Is Physiotherapy Good for Knee Pain?
The short answer is yes! Whether you are suffering from an acute sporting injury, or whether you have more long term pain due to osteoarthritis, physiotherapy is extremely beneficial for knee pain. Physiotherapists are experts in movement and function, and are well equipped to help in your recovery. Here at West Pennant Hills Physiotherapy and Sports Injuries Centre, we see many patients with knee pain, and we have fantastic results in getting them back to the activities they love, such as high level sport, going for longer walks or runs, and increasing general mobility!
Common causes of knee pain
Knee pain is common during growth spurts in children, or with trauma from sport or falls, or it may come on as we age with wear and tear. Knee pain can stem from the muscles, ligaments, tendons, cartilage or meniscus. It can sometimes also be referred from the hip joint or lower back.
Acute knee injuries often occur with sports that involve:
Rapid acceleration or deceleration
Sudden changes of direction
More gradual onset of knee pain can occur during growth spurts. This is common in children who do activities that involve:
High volumes of running
Repetitive jumping and landing
Knee osteoarthritis is age-related degeneration, or wear and tear in the knee. It occurs when the natural cushioning between the bones, the cartilage, wears away. Symptoms gradually worsen over time.
So how can Physiotherapy help with my knee pain?
Firstly, your physiotherapist will conduct a thorough assessment to determine the causes and contributing factors of your knee pain. Your strength, flexibility and balance will be assessed.
We then utilise hands on techniques such as soft tissue massage and joint mobilisations to help relieve any muscle tightness or joint stiffness.

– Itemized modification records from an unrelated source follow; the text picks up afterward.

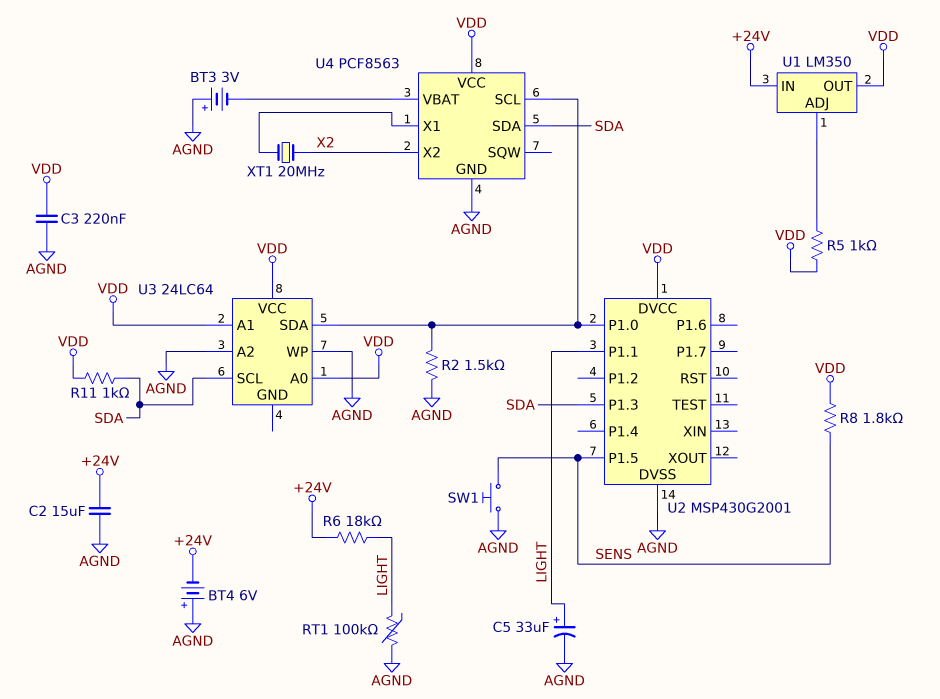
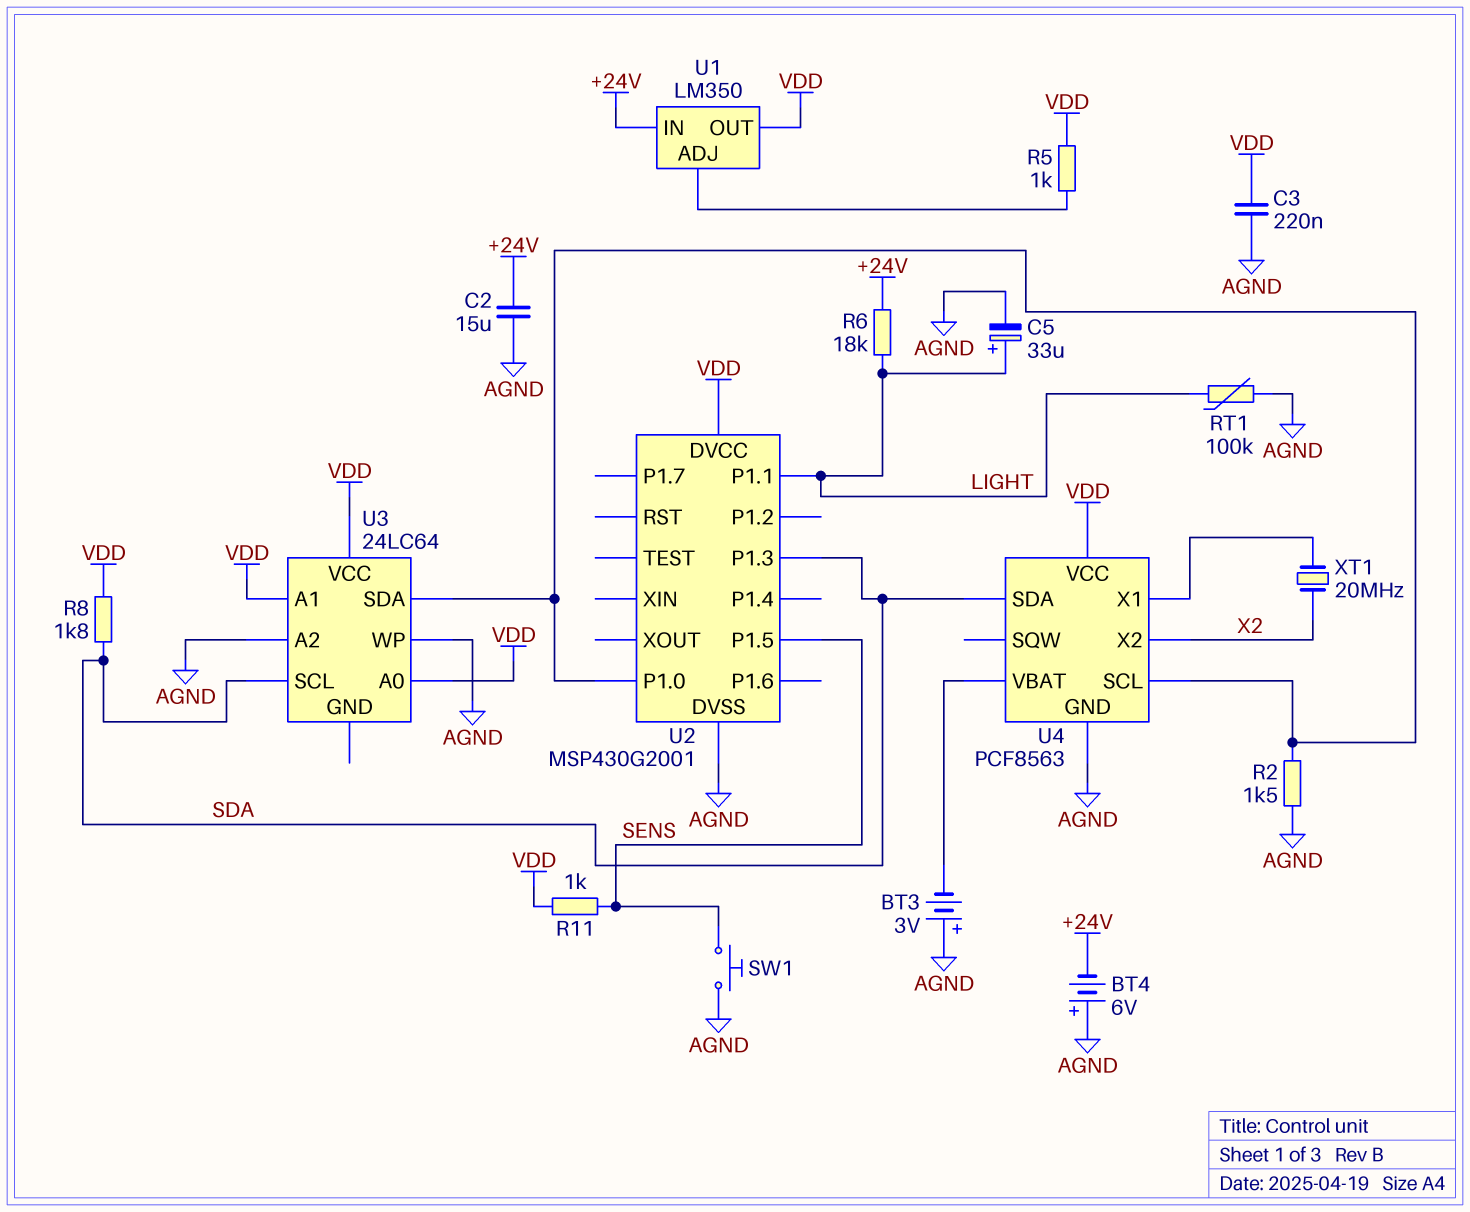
R8: 1.8k (SENS, VDD) -> 1.8k (SDA, VDD)
R11: 1k (SDA, VDD) -> 1k (SENS, VDD)

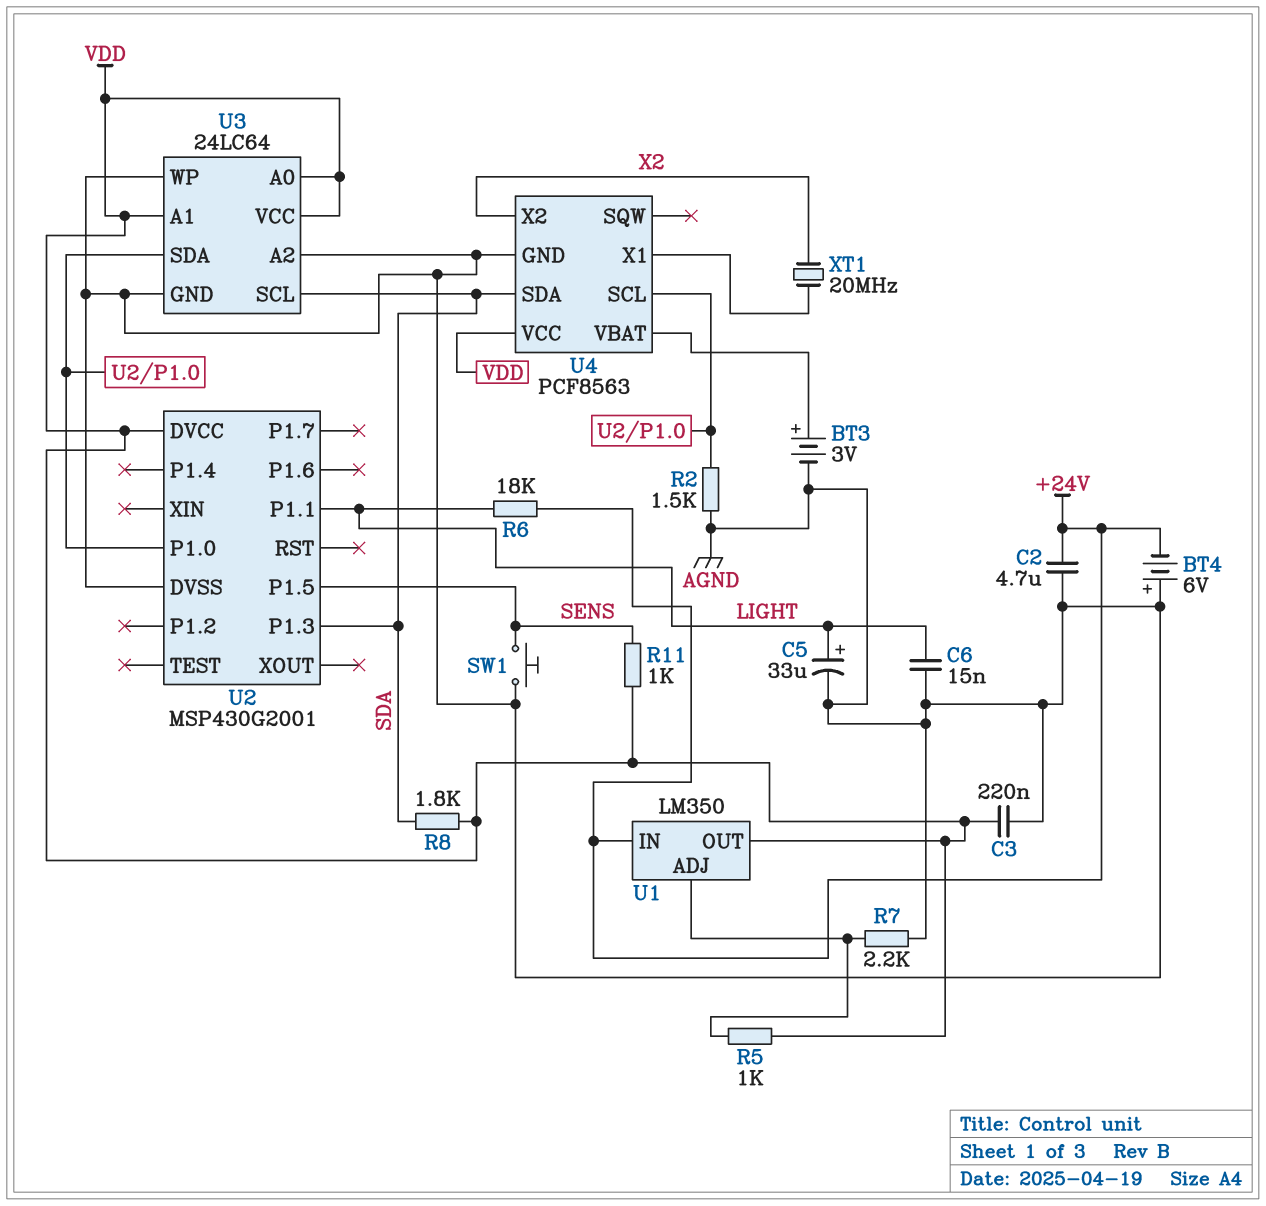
BT3: 3V (plus AGND, minus U4/VBAT) -> 3V (plus U4/VBAT, minus AGND)
C2: 15uF (+24V, AGND) -> 4.7uF (+24V, AGND)
C6: none -> 15nF (AGND, LIGHT)
R7: none -> 2.2k (AGND, U1/ADJ)
RT1: 100k (AGND, LIGHT) -> none
U3 pin GND: none -> AGND

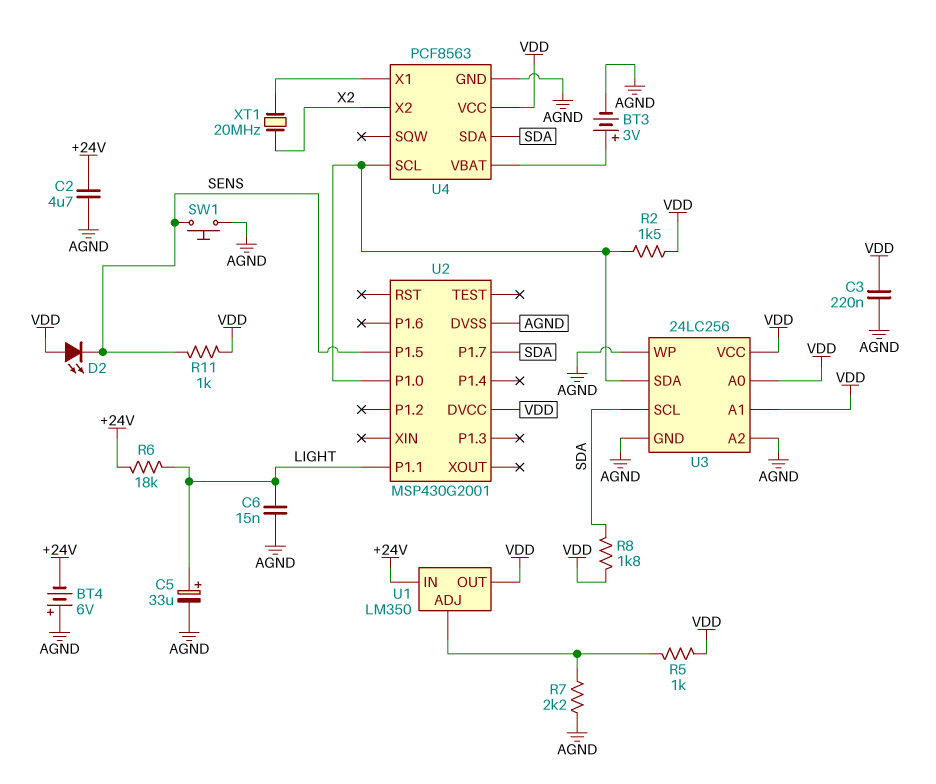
D2: none -> LED (A VDD, K SENS)
R2: 1.5k (AGND, U2/P1.0) -> 1.5k (U2/P1.0, VDD)
U2 pin P1.3: SDA -> none
U2 pin P1.7: none -> SDA
U3: 24LC64 -> 24LC256

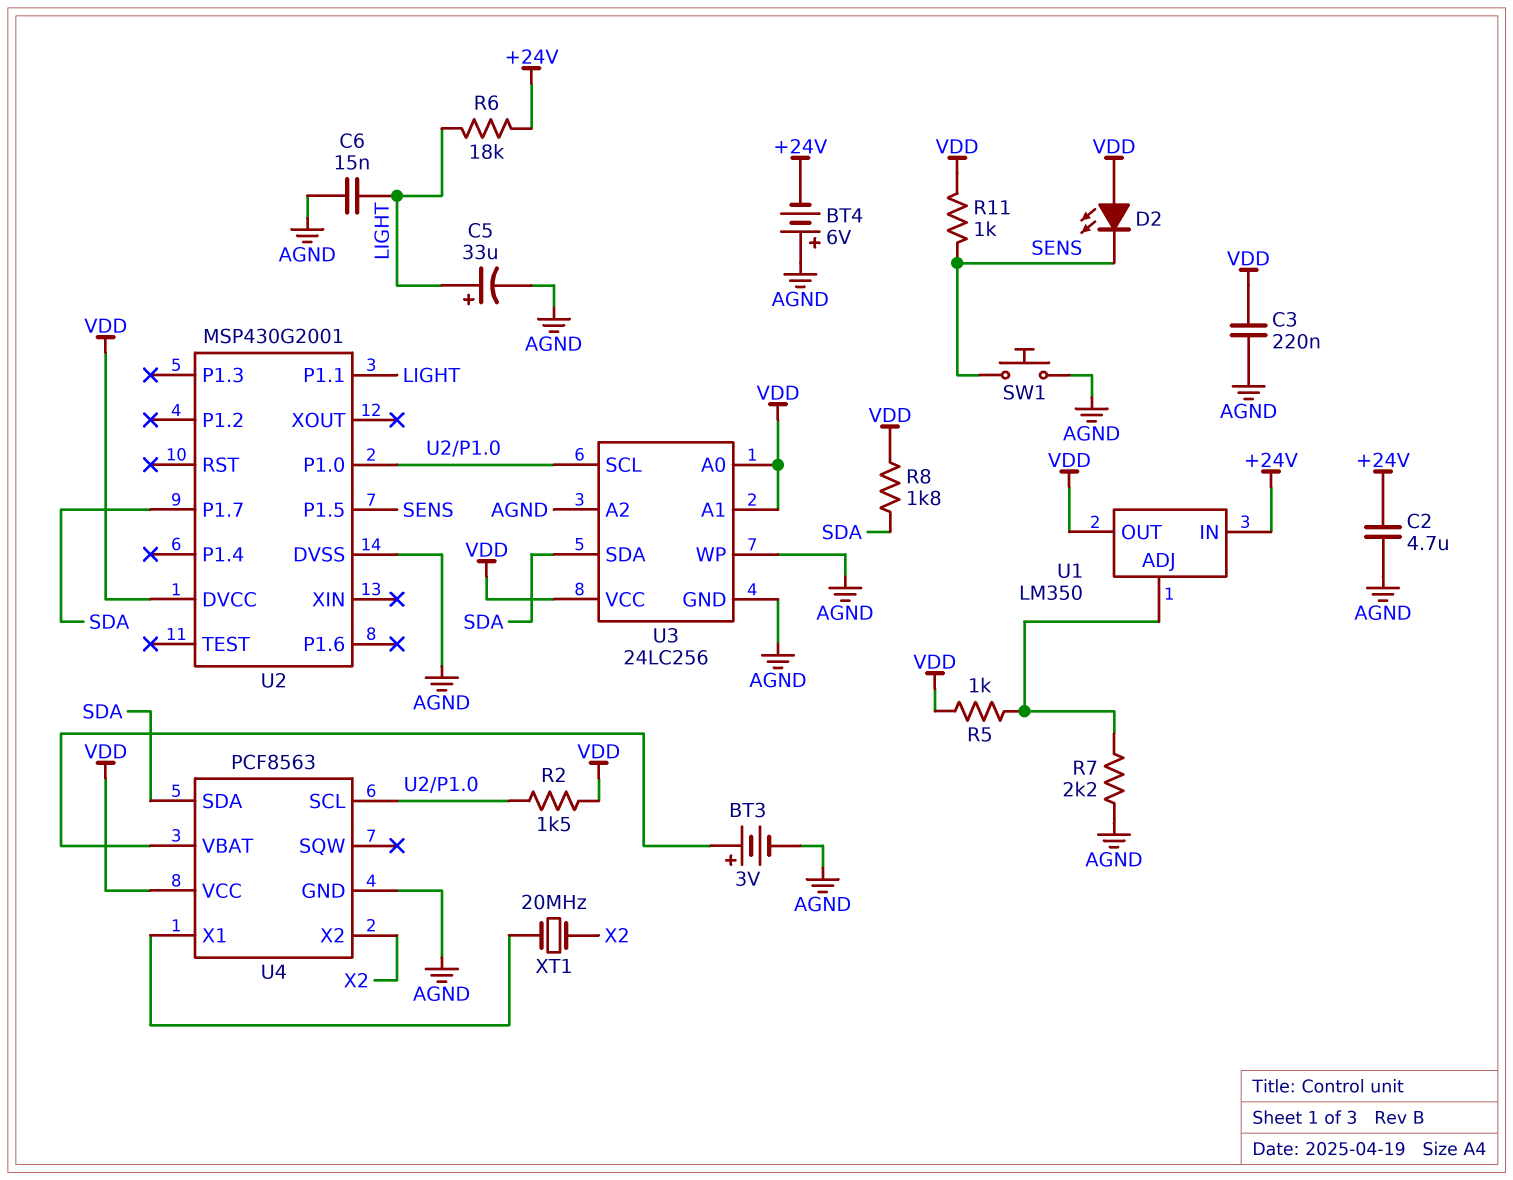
U3 pin SCL: SDA -> U2/P1.0
U3 pin SDA: U2/P1.0 -> SDA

We also use ultrasound, heat packs and TENS for pain relief. These all help to stimulate blood flow to the area to speed up healing, as well as relax the muscles.
Taping may also be necessary for short term relief of your knee pain as you begin your return to sport or activity. We may recommend the use of a knee brace during sport to help offload the structures and provide some extra support.
If the cause of your knee pain is more of a structural issue and due to biomechanics, we may also recommend that you wear orthotics to help with your lower limb alignment and correct your foot posture.
Can exercise help with knee pain?
Exercise has been proven to be one of the most effective ways to help with pain in the knee. The exercises that you do should be individually tailored for you.
Here at WPH Physio, we prescribe exercises specifically designed for you. We will assess your strength and flexibility and provide you with exercises to address our findings, which could include weakness, tightness, or muscle imbalances. We tailor your program based on your goals and activities you would like to return to.
If you are aiming to return to sport, we will give you sport specific exercises to ensure your knee is well equipped to cope with all the challenges and demands of your sport. If you are an avid gym-goer we will advise you on what machines are safe to use at the gym. We can also liaise with your personal trainer or coach to discuss what exercises you can and can’t do throughout your rehabilitation. If you like to run, we will make any necessary modifications to your running program as your knee heals. We will advise you on the frequency, duration and intensity of your runs. We can also assess your running technique to see if there are any factors that may be contributing to your pain.
If you have recently had surgery on your knee, we will guide you through your post-operative rehabilitation and help improve your range of motion, strength, balance and endurance.
Your exercise program will be updated regularly as your pain improves and you get stronger.
If you are experiencing knee pain and would like some more information or physiotherapy treatment, give us a call on 9875 3760, or email us firstname.lastname@example.org. We would be more than happy to help!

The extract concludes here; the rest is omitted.